A New Approach for Computationally Efficient and Reliable Carrier Integer Ambiguity Resolution in GPS/INS
This dissertation considers reliable real-time navigation with Real-Time Kinematic (RTK) GPS aided Inertial Navigation System (INS). To improve the accuracy and reliability of the aided INS, a Contemplative Real-Time framework (CRT) is proposed by combining the conventional Kalman Filtering and the Bayesian smoothing which considers all the navigation information over a time window. To facilitate the formulation and the solution of the CRT problem, a probabilistic graphical model called Factor Graph is utilized.

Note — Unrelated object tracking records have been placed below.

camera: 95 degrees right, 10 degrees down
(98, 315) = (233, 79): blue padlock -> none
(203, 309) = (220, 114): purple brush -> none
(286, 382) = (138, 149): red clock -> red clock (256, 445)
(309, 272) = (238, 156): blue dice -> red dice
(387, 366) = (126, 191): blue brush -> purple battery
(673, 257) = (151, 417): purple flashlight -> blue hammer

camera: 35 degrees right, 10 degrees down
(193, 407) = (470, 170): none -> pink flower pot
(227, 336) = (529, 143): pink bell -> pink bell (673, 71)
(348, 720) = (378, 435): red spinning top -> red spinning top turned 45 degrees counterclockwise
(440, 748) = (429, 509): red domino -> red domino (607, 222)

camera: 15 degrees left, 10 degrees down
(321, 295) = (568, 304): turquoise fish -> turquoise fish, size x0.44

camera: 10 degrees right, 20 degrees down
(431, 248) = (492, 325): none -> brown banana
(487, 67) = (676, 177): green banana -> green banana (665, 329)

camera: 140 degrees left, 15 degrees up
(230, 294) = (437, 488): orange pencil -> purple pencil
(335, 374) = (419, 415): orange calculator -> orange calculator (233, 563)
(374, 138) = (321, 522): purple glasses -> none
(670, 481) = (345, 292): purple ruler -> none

To enhance the robustness of the navigation system to faulty measurements, a novel robust graph optimization method referred as Hypothesis Test based Least Soft-thresholding Square (HT-LSS) is proposed. Due to the integer ambiguity inherent in the RTK GPS carrier phase measurements, in this work the classical Factor Graph modeling is extended for RTK GPS/INS applications by incorporating integer unknowns. Nonlinear Mixed Integer Least Square (NMILS) is required to solve the CRT RTK GPS/INS problem. The major contribution of this thesis is the proposition of a novel Common-Position-Shift method to reduce the computational cost of the NMILS in this problem. In addition, a robust real-time differential correction computation approach was developed for reliable DGPS/RTK applications with internet transported differential information in RTCM and Ntrip standard. The proposed algorithms are evaluate using data acquired with the sensor platform mounted on an automotive vehicle to illustrate the performance.